Partindo destes conceitos, fica mais fácil entender a feitura de Psicose. Hitchcock quer algo novo, surpreendente. “Hitch nunca procurava casualmente ‘alguma coisa diferente’. Ele era incansável”[3]. Acha a história em um livro baseado em um caso real. Porém, a busca pela novidade traz consequências. A principal delas é que é uma história brutal, versando sobre travestismo, complexo de Édipo e tensões sexuais. Mais: Hitchcock sabe que seria um filme dos anos 60, e que isto implicaria em incorporar uma boa dose de erotismo[4]. Na Hollywood da virada dos anos 1960, era pedir muito. Os executivos argumentavam por qual motivo Hitchcock não continuava na mesma linha, com grandes filmes em Technicolor; por que trocar isto por algo tão baixo?[5] O resultado final foi que Hitchcock teve que botar dinheiro do próprio bolso no filme, apenas garantindo que a Paramount o distribuísse. A própria casa em que morava entrou como hipoteca. Era o artista/empresário arriscando alto pela reinvenção.

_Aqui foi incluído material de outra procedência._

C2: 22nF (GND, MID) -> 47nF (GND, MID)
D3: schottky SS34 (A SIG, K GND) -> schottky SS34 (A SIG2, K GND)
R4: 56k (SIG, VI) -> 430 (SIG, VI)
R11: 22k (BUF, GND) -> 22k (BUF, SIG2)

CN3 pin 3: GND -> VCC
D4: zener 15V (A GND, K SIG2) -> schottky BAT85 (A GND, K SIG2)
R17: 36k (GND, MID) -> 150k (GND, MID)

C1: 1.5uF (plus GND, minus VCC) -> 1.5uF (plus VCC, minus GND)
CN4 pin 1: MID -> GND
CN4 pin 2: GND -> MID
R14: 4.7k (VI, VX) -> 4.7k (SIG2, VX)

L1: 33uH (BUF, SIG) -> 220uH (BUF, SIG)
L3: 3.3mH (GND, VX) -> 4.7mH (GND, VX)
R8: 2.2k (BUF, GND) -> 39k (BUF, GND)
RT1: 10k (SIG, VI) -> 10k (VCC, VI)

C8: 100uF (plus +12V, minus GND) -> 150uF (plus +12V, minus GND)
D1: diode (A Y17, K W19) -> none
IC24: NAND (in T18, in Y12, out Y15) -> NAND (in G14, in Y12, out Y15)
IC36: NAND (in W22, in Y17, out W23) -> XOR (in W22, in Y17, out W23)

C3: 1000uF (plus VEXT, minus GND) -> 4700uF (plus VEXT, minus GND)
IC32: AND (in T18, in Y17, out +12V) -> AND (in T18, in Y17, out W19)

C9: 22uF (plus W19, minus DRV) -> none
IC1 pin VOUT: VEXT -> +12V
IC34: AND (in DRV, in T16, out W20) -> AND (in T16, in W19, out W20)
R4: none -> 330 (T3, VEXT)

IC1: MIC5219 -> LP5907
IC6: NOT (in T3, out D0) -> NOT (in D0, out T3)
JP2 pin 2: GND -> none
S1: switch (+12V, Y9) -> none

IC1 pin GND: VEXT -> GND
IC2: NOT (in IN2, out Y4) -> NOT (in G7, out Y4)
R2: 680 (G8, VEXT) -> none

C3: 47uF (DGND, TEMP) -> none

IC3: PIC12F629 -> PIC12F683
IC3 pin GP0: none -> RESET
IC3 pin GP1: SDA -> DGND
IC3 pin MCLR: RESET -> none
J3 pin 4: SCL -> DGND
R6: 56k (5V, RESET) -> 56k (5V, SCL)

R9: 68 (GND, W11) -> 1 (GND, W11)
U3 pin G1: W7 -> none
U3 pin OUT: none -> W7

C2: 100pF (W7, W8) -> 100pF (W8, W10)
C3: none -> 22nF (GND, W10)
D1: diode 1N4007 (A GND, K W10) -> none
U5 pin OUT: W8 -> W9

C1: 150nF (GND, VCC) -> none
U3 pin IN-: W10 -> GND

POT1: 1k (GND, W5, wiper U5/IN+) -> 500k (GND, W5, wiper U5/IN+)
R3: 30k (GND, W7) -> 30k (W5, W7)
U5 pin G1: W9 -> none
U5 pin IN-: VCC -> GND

Fora dos esquemas tradicionais, a saída era fazer o filme por um custo muito menor. Para se ter uma ideia, Intriga Internacional custou US$ 3,3 milhões[6], e Psicose US$ 850 mil[7]. Não há milagres. Para chegar a isto, Hitchcock teve que abrir mão de muita coisa. Para um homem tímido e reservado, acostumado a trabalhar sempre com as mesmas pessoas, a solução foi trabalhar com a equipe que filmava os programas de TV que Hitchcock apresentava. O que não foi fácil, segundo Leonard South, operador de câmera do filme:
Hitchcock era um cara muito assertivo, mas não agressivo. Ele era bondoso demais para magoar os sentimentos de Jack Russell. Ligou para mim dizendo: “Lenny, eles decididamente não me entendem”. Referindo-se ao pessoal da Universal-Revue que só estava acostumado a fazer episódios para a TV. Ele descreveu um movimento de câmera bastante sofisticado que a equipe queria fazer de um jeito que ele considerava totalmente inaceitável. Nós conversamos sobre a tomada literalmente passo a passo para que ele pudesse explicar como fazê-la de forma adequada. No início, a realização de Psicose foi uma luta terrível para ele[8].
1) COOPER, Barry (org.). Beethoven: um compêndio. Rio de Janeiro: Jorge Zahar Editor, 1996. p. 131.
2) REBELLO, Stephen. Op. cit. p. 40.
3) Apud REBELLO, Stephen. Op. cit. p. 35.
4) Como bem analisou Roger Corman, o sucesso dos filmes europeus nos EUA se devia ao sexo, e que quando os filmes americanos fizessem isto os primeiros sumiriam. In BISKIND, Peter. Op. cit. p. 141.
5) REBELLO, Stephen. Op. cit. p. 41.
6) Idem. Op. cit. p. 34.
7) CHANDLER, Charlotte. It’s only a movie: Alfred Hitchcock – a personal biography. Londres: Simon&Schuster, 2006 p. 264.
8) Apud REBELLO, Stephen. Op. cit. p. 101.